Still, To Kill A Mockingbird is remarkable because of how these one-dimensional characters interact with a morality play to create a moral knot. Scout’s recognition of the world’s fundamental and unrelenting unfairness, of the evils of inequality, is what makes it so powerful, but that’s a realization borne of privilege—it’s something that Tom Robinson already knows, and an observation that would do poor, tragic Mayella Ewell no good.

I was surprised to find To Kill A Mockingbird to be far more concerned with Maycomb’s white citizens than its black ones. Over the course of the book (but especially its first half), Lee exposes the fractures and defining distinctions in Maycomb’s white community—particularly its economic divisions, though creed, point of origin, politics, and family history are also addressed.

Maycomb is a phenomenally stratified place, and its divisions are widely seen as being permanent—Scout clearly sees them as such when the novel begins. Social, economic, racial, and historical divisions to create a thick morass; the recognition of unfairness is a kind of machete, but no one, not even Atticus, can cut through social fabric this thick. If killing mockingbirds is a sin—if destroying innocence is evil—then Maycomb is a fallen city in a fallen world.

Lee’s vision of inequality extends well beyond racism, despite the novel’s reputation—this is a book about the consequences of inequality. Everyone is a victim, even that prick Bob Ewell is tragic in his own way. Atticus’s dictum that you should step inside someone else’s skin before you judge them is Lee’s as well.
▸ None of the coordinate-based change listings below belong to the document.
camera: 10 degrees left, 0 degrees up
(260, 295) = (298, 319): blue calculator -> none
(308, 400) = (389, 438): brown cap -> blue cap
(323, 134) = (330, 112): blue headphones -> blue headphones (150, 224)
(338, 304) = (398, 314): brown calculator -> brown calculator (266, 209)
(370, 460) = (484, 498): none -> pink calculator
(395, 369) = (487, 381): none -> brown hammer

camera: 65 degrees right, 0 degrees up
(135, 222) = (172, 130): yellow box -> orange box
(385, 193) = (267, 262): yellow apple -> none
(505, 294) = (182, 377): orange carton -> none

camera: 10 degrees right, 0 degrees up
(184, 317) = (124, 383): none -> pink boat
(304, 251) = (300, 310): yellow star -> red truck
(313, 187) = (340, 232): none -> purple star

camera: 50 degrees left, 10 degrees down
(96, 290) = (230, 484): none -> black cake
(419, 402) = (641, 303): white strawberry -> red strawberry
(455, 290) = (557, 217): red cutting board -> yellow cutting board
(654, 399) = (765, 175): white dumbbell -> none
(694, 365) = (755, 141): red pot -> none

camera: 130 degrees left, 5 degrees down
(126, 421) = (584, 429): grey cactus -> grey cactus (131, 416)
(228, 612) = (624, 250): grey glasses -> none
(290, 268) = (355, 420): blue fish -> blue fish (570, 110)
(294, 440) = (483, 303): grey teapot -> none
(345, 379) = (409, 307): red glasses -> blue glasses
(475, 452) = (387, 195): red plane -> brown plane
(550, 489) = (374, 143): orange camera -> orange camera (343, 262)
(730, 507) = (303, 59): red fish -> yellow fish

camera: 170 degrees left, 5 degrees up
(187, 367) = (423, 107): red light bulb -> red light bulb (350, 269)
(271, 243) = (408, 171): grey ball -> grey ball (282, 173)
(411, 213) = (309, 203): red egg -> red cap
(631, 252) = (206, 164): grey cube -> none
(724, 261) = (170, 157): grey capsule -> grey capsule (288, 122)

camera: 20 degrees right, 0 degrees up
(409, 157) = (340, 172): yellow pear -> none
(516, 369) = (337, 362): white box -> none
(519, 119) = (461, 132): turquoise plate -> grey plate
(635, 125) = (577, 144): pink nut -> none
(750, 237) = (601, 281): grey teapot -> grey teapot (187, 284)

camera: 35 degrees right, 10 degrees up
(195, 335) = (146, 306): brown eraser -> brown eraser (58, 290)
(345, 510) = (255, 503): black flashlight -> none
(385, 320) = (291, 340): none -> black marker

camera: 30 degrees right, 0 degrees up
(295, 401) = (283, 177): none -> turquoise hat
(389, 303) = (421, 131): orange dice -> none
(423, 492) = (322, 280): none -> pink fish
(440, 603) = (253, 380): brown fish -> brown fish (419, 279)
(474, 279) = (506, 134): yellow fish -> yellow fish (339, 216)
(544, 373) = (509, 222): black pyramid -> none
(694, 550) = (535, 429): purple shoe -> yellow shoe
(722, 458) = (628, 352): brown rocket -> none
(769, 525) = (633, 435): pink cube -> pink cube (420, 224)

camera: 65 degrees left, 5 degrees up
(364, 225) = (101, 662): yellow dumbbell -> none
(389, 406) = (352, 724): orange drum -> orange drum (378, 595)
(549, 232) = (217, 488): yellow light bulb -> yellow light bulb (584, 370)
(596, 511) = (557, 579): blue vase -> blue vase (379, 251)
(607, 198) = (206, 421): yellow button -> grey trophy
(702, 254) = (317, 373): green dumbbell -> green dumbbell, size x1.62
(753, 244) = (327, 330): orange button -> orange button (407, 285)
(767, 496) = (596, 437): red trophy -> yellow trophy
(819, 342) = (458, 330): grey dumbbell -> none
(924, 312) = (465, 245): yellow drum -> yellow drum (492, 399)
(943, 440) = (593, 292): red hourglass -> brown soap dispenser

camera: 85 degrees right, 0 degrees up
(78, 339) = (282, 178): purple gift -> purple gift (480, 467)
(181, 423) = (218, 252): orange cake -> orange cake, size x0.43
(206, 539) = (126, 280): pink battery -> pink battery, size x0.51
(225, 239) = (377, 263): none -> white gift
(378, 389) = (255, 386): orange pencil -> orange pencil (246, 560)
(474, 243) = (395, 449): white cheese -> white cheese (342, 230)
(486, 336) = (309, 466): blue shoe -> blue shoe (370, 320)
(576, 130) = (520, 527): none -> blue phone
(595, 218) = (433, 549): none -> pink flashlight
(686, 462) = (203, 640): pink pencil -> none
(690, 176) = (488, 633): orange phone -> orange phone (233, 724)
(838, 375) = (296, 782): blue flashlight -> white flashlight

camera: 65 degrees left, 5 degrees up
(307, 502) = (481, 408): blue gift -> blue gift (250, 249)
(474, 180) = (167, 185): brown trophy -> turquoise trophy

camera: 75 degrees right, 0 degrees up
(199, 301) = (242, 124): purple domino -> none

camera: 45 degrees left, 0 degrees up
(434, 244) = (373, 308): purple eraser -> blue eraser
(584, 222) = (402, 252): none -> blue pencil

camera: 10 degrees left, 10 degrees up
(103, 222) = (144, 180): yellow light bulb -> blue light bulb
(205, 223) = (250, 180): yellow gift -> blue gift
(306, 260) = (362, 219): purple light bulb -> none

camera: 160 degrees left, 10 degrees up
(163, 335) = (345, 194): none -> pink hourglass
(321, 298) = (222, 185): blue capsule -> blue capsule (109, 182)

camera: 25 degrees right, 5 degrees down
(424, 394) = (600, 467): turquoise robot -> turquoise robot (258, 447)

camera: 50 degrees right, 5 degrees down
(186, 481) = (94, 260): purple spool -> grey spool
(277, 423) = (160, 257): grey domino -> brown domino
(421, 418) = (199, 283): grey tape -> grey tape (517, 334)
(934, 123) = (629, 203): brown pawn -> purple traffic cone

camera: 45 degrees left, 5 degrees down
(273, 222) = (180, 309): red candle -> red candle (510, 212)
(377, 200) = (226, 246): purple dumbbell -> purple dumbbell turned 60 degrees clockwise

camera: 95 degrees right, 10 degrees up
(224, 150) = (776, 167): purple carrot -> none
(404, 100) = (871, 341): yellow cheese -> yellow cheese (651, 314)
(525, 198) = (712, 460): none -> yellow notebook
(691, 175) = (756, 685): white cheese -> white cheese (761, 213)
The result is a book that is rich and humane and unbelievably sad—the most horrific moments in the novel are both infuriating and understandable.

But I still think you’re right to question what this novel has to say right now. Lee paints with strokes so broad that, at times, the novel’s core message comes to resemble something similar to “all lives matter.” That Lee doesn’t say it in Piers Morgan’s braying tones makes it more palatable, but the refusal to address the realities of white supremacy in favor of abstractions is notable. I think those decisions are keys to the book’s longevity, but they also end up feeling safe—they limit its scope to the central morality play, to Scout’s loss of innocence, even as Lee hints at a more complicated world. It’s an impeccably structured book, but, despite all its period detail, it feels oddly timeless—it doesn’t resonate the way I want it to.

That may be because I’m making 21st century demands—demands that stem from living in a country without Trayvon Martin and Eric Garner and Cynthia Hurd and too many others—on a book that could not have anticipated them. I think To Kill A Mockingbird is a great novel—I was surprised by that—but not a great book about race. There are better books out there and there will be better ones in the world to come.

I started reading Go Set A Watchman but put it down after seven pages. I didn’t need to spend any more time in Maycomb, or maybe I didn’t care to—either way, it was clear that the Maycomb in that book was different than the Maycomb in this one. There are too many books to read.

Talk soon!

Alex

(P.S. I think you’re right about Boo and you’re right about the world, too. It’s fucked up and miserable, but it’s not so bad.)

Alex Shephard is Melville House's Director of Digital Media and a founding editor of the online literary magazine Full Stop.